Впечатление привычного, давно уже набившего оскомину дипломатического приема подсознательно не давало покоя Андрею Семеновичу еще некоторое время и после того, как он уже со всеми перезнакомился и Николай Тарасович пригласил всех к столу. Стол ничем даже отдаленно не напоминал стандартных «а-ля-фуршетных» приемов. В самом деле! Куда уж им, тем приемам, порой черствым, скудным, до этих запеченных в сметане свежих карасей, нескольких сортов вареников, приготовленных по местным рецептам жарких и солений, вплоть до моченых яблок в таком остром и вкусном квасе, который мог бы конкурировать со всеми подобными изделиями мира! И главное все это так вкусно пахло, так трогательно напоминало далекое, теперь вдруг как бы ожившее детство, что всякие супы из черепах, устрицы и прочие заморские деликатесы и в подметки бы им не годились
Однако самое главное в людях. Люди хозяева, собравшиеся здесь, обычные в конечном счете дети крестьян. Граждане обычного, каких на свете великое множество, села. По выражению одного писателя, их можно было бы назвать «районщиками». Вместе с тем они представляли собой со всех точек зрения и без малейшего преувеличения отборное общество, которое сделало бы честь, стало бы украшением любого из тех кругов, в которых Лысогору приходилось бывать, и по своему, так сказать, общественному рангу, и по образованию, и по гражданскому развитию, жизненному опыту.

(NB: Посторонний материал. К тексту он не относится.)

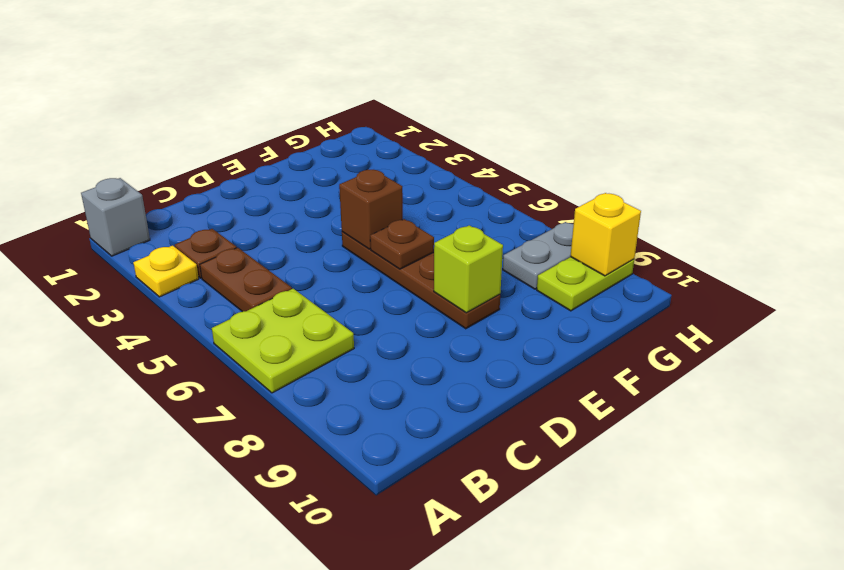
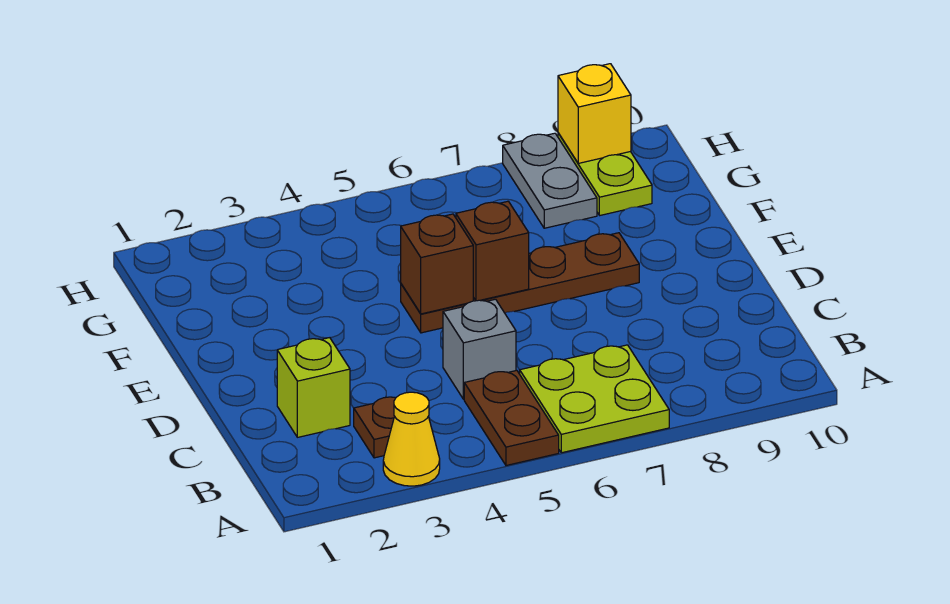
grey brick A1 level 1 -> grey brick C5 level 1
yellow plate A3 level 1 -> yellow cone A3 level 1
brown plate B4:B5 level 1 -> brown plate A5:B5 level 1
brown plate E6 level 2 -> brown brick E6 level 2
lime brick E8 level 2 -> lime brick C2 level 1

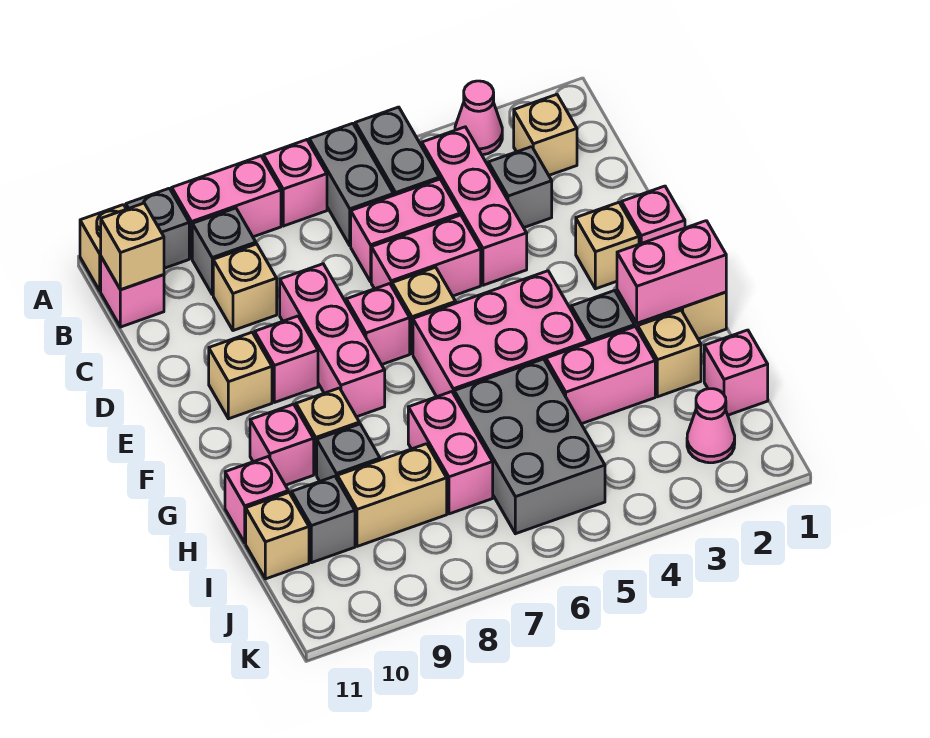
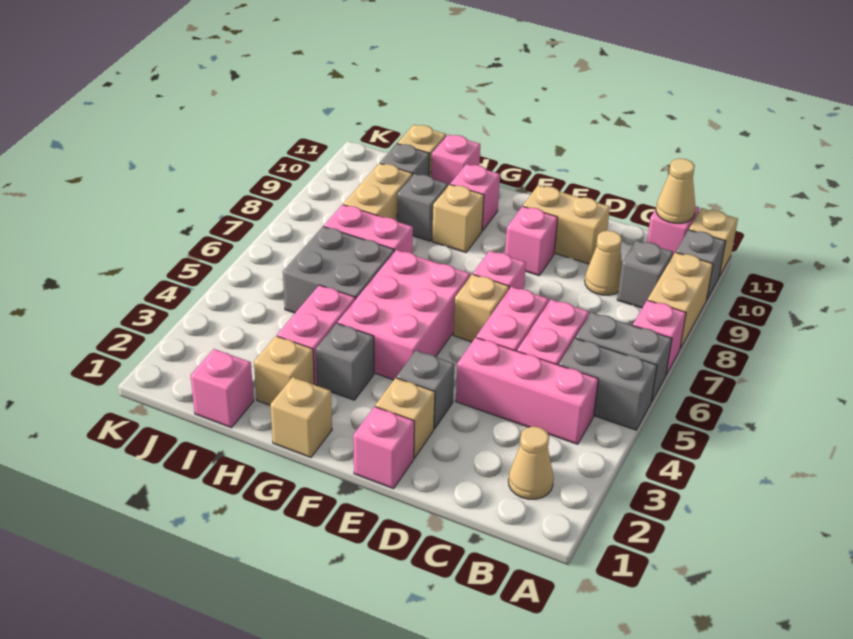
pink cone A3 level 1 -> none
pink brick A8:A9 level 1 -> tan brick A8:A9 level 1
tan brick B2 level 1 -> tan cone B2 level 1
tan brick B11 level 2 -> tan cone B11 level 2
grey brick C3 level 1 -> grey brick E3 level 1
tan brick C9 level 1 -> tan cone C9 level 1
pink brick D8:F8 level 1 -> none
tan brick E10 level 1 -> tan brick D10:E10 level 1
pink brick G1:G2 level 2 -> none
grey brick H5:J6 level 1 -> grey brick H5:I6 level 1
pink cone J2 level 1 -> none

Кроме Николая Тарасовича Рожка, выпускника Сельскохозяйственной академии, участника Отечественной войны и опытного партийного руководителя, здесь был высокий красивый мужчина с пушистыми рыжими усами и большими зеленовато-серыми, чуточку словно бы насмешливыми глазами, председатель местного колхоза Никифор Васильевич Осадчий. Был он человеком неторопливым, скупым на слово, степенным, знавшим себе цену. Вместе с тем и нескупым на шутку, остроумным, приветливым. Выглядел он намного моложе своих семидесяти лет. Председательствовать начал вскоре после Великой Отечественной войны в одном из тех бывших пяти колхозов, который теперь объединял четыре терногородских и два соседних села. Как узнал Лысогор позднее, председательствовал Осадчий уже около двадцати пяти лет. Славился спокойным, уравновешенным характером, неброской крестьянской мудростью и рассудительностью, организаторским талантом, размахом замыслов и щедростью. «Не греб под себя», говорили в районе, не жалел честно заработанного колхозного рубля на дела «неприбыльные», такие, которые в колхозной экономике, если смотреть на это равнодушным глазом, особой пользы вроде бы и не давали. Это по его инициативе и в основном на средства его колхоза в селе построен Дворец культуры, новая, по какому-то особому проекту, школа-десятилетка, а нынешней весной началось еще и строительство больницы и нового помещения правления. Хотя председатель, разумеется, отнюдь не пренебрегал экономикой. Наоборот, она была здесь основой всего, включая и рекордные в районе урожаи пшеницы, кукурузы и свеклы.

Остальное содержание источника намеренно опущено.